Throughout the framework’s text, NIST emphasizes the fact that the framework is not meant to replace existing security processes. Instead, organizations should use the framework to determine gaps in their cybersecurity risk approach and make plans for improvement.

“It can serve as the foundation for a new cybersecurity program or a mechanism for improving an existing program,” NIST states.

“The Framework provides a means of expressing cybersecurity requirements to business partners and customers and can help identify gaps in an organization’s cybersecurity practices. It also provides a general set of considerations and processes for considering privacy and civil liberties implications in the context of a cybersecurity program.”

Implementing the NIST CSF in Healthcare

The benefits of adopting the NIST Cybersecurity Framework for healthcare are plentiful. The framework can help organizations reduce cyber risk, cut costs, and potentially reduce cyber insurance premiums.

Even though the NIST CSF has dozens of specific subcategories and controls to reference, it is flexible and dynamic by nature. It can be applied in ways that best suit an individual organization or sector. The framework can work in harmony with HIPAA Security Rule compliance to strengthen a healthcare organization’s cybersecurity architecture.

NIST’s website contains a multitude of resources regarding NIST CSF implementation in the healthcare sector specifically.
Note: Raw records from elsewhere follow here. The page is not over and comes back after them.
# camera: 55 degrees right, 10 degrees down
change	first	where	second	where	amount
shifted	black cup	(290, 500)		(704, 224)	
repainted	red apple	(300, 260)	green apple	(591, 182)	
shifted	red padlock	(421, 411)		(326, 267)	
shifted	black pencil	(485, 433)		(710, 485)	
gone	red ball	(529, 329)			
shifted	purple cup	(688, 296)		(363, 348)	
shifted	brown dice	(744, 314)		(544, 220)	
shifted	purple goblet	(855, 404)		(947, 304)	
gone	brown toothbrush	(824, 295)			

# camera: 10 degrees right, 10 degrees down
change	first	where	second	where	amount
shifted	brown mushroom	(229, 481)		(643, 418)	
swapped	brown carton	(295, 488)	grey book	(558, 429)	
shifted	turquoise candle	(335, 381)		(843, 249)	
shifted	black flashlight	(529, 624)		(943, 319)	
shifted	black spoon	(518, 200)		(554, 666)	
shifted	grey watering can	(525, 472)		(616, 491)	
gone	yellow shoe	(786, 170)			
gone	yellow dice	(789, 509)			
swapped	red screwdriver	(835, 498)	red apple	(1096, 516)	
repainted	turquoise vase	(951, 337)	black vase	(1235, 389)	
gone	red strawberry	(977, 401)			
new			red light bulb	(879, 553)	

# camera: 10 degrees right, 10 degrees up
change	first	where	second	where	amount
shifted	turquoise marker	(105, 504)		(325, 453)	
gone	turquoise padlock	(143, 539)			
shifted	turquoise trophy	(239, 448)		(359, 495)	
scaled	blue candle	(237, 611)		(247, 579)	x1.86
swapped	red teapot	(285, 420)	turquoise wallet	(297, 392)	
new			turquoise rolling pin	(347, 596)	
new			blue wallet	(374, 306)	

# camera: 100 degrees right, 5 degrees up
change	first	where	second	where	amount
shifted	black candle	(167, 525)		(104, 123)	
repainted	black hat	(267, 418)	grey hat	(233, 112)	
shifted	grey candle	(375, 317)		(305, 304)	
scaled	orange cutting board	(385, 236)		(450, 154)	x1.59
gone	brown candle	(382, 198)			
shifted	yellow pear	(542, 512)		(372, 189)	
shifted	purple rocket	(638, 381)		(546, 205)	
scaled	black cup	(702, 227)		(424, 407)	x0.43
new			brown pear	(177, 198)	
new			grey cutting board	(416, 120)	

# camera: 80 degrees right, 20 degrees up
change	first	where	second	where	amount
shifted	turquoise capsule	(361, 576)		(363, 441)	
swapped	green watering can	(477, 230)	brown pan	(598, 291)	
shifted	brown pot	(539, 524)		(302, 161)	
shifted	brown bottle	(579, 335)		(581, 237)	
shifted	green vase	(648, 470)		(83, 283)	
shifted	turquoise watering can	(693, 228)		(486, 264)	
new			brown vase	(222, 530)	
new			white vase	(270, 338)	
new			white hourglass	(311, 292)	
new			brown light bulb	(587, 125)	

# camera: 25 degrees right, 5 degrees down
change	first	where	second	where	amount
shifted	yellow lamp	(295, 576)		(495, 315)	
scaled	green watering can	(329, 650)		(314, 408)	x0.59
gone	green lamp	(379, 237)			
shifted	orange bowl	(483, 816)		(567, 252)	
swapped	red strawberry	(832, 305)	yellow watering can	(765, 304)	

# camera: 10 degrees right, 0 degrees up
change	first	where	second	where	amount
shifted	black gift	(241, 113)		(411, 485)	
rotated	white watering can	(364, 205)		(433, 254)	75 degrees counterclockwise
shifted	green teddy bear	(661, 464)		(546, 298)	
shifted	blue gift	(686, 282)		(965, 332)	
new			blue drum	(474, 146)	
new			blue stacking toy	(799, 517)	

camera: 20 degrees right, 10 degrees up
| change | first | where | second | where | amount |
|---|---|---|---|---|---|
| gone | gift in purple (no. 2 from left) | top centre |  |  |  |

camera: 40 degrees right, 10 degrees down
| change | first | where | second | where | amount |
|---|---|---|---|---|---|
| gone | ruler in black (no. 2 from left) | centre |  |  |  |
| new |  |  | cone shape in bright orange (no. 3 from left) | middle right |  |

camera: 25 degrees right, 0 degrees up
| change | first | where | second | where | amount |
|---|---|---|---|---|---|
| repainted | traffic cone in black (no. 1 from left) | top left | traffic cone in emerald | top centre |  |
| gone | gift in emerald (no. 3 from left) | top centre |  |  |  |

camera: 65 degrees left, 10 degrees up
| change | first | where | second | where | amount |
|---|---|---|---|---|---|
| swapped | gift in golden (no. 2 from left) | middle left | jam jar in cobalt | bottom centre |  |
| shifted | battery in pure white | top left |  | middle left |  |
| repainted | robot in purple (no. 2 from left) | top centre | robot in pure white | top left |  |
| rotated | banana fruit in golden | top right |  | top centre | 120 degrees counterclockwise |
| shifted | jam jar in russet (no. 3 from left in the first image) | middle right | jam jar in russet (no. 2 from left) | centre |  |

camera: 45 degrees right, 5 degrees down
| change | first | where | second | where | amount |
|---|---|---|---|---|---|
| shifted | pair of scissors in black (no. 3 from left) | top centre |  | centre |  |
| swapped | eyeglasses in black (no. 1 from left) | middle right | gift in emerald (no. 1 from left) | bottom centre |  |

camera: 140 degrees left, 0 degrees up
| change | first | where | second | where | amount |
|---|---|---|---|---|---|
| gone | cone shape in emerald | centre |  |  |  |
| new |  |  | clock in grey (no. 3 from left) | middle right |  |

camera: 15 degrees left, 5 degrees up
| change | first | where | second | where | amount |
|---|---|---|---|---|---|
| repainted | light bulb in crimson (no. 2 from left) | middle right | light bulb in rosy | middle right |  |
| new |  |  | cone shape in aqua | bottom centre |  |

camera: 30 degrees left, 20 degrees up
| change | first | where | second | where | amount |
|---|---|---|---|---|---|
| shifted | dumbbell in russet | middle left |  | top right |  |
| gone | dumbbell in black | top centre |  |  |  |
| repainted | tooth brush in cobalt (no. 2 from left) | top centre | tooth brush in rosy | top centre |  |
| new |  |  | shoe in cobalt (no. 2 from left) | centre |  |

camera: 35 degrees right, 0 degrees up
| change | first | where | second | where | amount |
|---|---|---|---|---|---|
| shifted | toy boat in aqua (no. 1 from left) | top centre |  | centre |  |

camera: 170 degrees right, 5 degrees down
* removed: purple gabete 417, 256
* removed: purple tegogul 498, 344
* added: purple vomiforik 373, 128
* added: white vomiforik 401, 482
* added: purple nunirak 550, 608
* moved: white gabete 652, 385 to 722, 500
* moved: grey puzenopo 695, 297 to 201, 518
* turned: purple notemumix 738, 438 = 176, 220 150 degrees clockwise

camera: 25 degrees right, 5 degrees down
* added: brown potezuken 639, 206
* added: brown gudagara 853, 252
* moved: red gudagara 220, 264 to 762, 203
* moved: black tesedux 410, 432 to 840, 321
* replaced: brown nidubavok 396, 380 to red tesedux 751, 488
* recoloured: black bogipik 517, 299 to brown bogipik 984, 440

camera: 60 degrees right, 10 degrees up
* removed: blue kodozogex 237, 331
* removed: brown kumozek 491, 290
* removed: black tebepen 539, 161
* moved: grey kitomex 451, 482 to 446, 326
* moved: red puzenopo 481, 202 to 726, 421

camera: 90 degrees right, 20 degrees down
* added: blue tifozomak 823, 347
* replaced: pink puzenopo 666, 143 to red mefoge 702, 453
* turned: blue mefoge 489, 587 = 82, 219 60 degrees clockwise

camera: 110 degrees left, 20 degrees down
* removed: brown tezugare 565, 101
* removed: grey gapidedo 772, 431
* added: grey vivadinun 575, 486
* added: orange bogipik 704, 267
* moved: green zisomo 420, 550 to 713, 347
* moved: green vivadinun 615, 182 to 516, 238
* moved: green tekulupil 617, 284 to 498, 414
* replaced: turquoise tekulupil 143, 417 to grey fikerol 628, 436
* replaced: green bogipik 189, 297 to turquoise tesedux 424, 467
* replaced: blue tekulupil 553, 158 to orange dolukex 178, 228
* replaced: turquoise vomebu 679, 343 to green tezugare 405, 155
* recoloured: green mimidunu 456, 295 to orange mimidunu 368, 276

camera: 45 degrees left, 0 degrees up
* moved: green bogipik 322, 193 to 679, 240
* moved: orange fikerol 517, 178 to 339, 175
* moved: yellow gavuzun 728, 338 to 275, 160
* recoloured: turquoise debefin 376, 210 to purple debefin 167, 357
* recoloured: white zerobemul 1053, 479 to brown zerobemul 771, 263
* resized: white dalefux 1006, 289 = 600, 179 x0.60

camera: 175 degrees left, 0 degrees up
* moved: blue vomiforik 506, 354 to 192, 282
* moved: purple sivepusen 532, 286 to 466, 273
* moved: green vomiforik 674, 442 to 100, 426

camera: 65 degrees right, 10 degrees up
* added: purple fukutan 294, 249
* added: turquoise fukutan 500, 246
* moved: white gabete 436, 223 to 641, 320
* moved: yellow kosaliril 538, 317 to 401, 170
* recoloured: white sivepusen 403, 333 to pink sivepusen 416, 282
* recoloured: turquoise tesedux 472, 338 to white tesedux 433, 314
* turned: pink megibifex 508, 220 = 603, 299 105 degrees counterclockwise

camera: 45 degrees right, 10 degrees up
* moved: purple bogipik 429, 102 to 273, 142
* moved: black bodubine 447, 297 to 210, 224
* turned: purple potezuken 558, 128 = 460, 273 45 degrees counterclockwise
Among them is HHS’ “HIPAA Security Rule Crosswalk to NIST Cybersecurity Framework,” which describes how healthcare organizations can align their security programs to both the NIST CSF and the HIPAA Security Rule.

The crosswalk aligns each administrative, technical, and physical safeguard and implementation specification of the HIPAA Security Rule to a NIST CSF subcategory.

“Due to the granularity of the NIST Cybersecurity Framework’s Subcategories, some HIPAA Security Rule requirements may map to more than one Subcategory. Activities to be performed for a particular Subcategory of the NIST Cybersecurity Framework may be more specific and detailed than those performed for the mapped HIPAA Security Rule requirement,” the document explained.

“However, the HIPAA Security Rule is designed to be flexible, scalable and technology-neutral, which enables it to accommodate integration with frameworks such as the NIST Cybersecurity Framework. A HIPAA covered entity or business associate should be able to assess and implement new and evolving technologies and best practices that it determines would be reasonable and appropriate to ensure the confidentiality, integrity and availability of the ePHI it creates, receives, maintains, or transmits.”

It is important to note that the NIST Cybersecurity Framework does not translate seamlessly to HIPAA compliance. HHS reminded organizations to not rely on the crosswalk document entirely for HIPAA compliance.

In addition to the crosswalk, organizations can consult HITRUST’s “Healthcare Sector Cybersecurity Framework Implementation Guide”, which helps organizations use HITRUST’s framework to effectively implement NIST’s framework.

To get started, healthcare organizations should assess their current security programs, assign roles and responsibilities for framework implementation, and figure out which security measures to prioritize in order to achieve their goals.

As cyberattacks continue to overwhelm the healthcare sector implementing a reliable cybersecurity framework can help organizations prevent, prepare for, and recover from cyber incidents.